Sono momentaneamente tre gli indagati dalla Procura di Avellino per l’incidente di domenica 28 luglio sull’A16, in cui morirono 38 persone. Oltre a Gennaro Lametta, titolare della ditta proprietaria dell’autobus precipitato e fratello del conducente Ciro, morto anch’egli nell’incidente, sono iscritti sul registro anche due persone che apparterrebbero alla Società Autostrade, ma i nomi non sono attualmente stati resi noti.

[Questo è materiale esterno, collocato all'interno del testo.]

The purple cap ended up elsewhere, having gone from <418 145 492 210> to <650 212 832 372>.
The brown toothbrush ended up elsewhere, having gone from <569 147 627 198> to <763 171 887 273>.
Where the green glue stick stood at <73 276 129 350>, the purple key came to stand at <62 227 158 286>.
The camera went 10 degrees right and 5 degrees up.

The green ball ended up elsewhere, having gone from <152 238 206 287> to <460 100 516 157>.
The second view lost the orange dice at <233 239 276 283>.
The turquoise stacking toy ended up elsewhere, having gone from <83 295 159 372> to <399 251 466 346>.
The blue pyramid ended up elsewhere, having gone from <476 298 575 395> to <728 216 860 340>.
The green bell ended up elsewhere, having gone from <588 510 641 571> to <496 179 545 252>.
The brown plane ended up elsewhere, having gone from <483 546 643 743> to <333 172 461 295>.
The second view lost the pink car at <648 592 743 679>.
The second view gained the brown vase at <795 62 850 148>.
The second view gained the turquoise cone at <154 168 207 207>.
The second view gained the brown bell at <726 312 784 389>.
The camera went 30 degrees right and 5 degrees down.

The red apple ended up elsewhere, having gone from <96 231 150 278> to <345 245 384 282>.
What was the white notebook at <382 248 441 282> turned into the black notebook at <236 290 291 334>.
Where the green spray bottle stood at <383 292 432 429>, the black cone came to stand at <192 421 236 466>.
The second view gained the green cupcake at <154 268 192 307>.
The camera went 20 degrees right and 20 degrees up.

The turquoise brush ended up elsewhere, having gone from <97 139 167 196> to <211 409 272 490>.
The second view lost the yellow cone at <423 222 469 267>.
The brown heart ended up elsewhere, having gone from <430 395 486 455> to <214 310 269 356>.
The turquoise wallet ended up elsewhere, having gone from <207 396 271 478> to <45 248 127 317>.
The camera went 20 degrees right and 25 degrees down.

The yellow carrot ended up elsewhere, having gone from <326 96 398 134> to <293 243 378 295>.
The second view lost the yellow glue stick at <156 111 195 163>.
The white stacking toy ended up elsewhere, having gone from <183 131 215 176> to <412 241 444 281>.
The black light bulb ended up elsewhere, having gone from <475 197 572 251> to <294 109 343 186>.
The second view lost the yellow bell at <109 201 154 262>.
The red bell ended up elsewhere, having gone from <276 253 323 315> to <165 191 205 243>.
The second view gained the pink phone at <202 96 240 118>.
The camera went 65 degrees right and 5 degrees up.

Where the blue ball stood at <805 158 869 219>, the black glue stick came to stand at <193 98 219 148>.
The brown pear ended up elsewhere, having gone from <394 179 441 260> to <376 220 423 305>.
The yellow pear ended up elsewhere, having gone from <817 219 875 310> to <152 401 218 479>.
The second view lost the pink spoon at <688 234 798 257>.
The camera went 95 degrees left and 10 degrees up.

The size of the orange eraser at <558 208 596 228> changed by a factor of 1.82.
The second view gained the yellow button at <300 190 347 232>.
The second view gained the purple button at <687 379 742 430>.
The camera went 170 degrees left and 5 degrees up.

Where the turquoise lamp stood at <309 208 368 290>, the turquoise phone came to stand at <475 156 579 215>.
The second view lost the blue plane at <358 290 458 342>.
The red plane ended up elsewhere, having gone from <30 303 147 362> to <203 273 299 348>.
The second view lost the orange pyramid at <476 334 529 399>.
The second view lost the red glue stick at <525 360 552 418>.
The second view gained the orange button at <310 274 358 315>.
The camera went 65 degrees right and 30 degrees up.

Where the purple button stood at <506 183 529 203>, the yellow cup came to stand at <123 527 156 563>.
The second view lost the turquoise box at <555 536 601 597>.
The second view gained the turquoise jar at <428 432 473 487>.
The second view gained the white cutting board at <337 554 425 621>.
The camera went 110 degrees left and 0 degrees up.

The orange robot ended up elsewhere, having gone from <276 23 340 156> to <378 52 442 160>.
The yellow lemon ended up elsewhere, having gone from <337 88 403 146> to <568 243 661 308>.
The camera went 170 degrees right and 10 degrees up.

Le ipotesi di reato su cui sta lavorando la Procura sono concorso in omicidio colposo plurimo e disastro colposo. Le indagini sono ora concentrate anche sulle condizioni della barriera di cemento sul viadotto, in materiale “New Jersey”, che non ha retto all’impatto col veicolo. Molta attenzione dagli inquirenti anche sull’autobus. Il mezzo aveva percorso più di 800mila chilometri dall’immatricolazione. Nei prossimi giorni la Polizia stradale consegnerà la relazione sulle parti meccaniche staccatesi dal pullman un chilometro prima dell’impatto con la barriera.

Intanto la Procura ha dato il via libera alla cremazione di 17 salme (foto by InfoPhoto). I feriti sono complessivamente 13, ricoverati negli ospedali di Avellino, Napoli e Salerno. Sei di queste persone sono giudicate dai medici ancora in condizioni molto gravi.